Big news in the market also centers around JPMorgan Chase starting up 2 active municipal bond ETF strategies, which have already attracted over $50 million in assets. This continues the trend of active ETFs within this space, where 13 of the 16 ETFs launched since the start of 2017 have been active. Due to their active nature, the funds will have the flexibility to avoid credit issues and won’t simply track an index, as the majority of municipal ETFs do. However, Municipal ETF assets continue to be a small piece of the entire fixed income ETF space. As of the end of October, of the $668 billion invested in fixed income ETFs, about $33 billion was invested in municipals. It’s a growing space and should continue to attract investors if the trend towards active continues. In addition, these active funds and their ability to deviate from an index is valuable in a rising rate environment where fixed income investors are seeking measures to reduce risk.




Yield changes in the corporate market were mostly muted during November, except on the short end of the curve where near-term economic worries continue to loom large. Corporate bonds did not respond as positively to the Fed and Jerome Powell as other investment grade markets. Corporate performance lagged during November as spreads versus Treasuries widened to their highest level since 2016.

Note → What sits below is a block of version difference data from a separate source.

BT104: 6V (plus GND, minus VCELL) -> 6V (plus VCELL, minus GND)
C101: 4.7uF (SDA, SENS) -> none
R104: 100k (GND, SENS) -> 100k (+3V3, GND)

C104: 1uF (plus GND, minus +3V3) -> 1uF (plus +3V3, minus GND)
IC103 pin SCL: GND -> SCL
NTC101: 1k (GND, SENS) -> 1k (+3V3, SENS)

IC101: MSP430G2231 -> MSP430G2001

These widening spreads can be largely attributed to the fear of contagion in the corporate market. Crises at companies such as General Electric and California Utility PG&E continue to make headlines and contribute to risk-off sentiment in credit. On November 20th, the benchmark US leveraged loan index saw its largest one-day drop since June 2016 and the US Corporate High-Yield Bond index has fallen to its lowest level since April 2018 as yields reached their highest level in 2 ½ years. These are all further signs that the entirety of the corporate space is struggling and there currently is no real place to hide without taking on significant risk

To add further fuel to that fire, in meeting minutes released on November 29, members of the FOMC expressed concern about the high levels of corporate debt, especially leveraged loans. This came after the Fed’s first ever financial stability report indicated that one of the biggest vulnerabilities in the US financial system is corporate borrowing. The report cited high valuations, investors’ high tolerance for risk taking and historically high levels of corporate debt as a percentage of GDP as reasons for concern.

Of course, there will be pockets of value in the corporate market amidst all these struggles. If Treasuries continue to perform and the Fed soften its tone, the threat of a significant rise in interest rates will subside. Thus, the swelling amount of corporate debt and the ability of these companies to service the debt should strengthen. If these dynamics play out and headline risk dissipates, credit may look better from a valuation perspective and begin to attract a significant number of buyers again.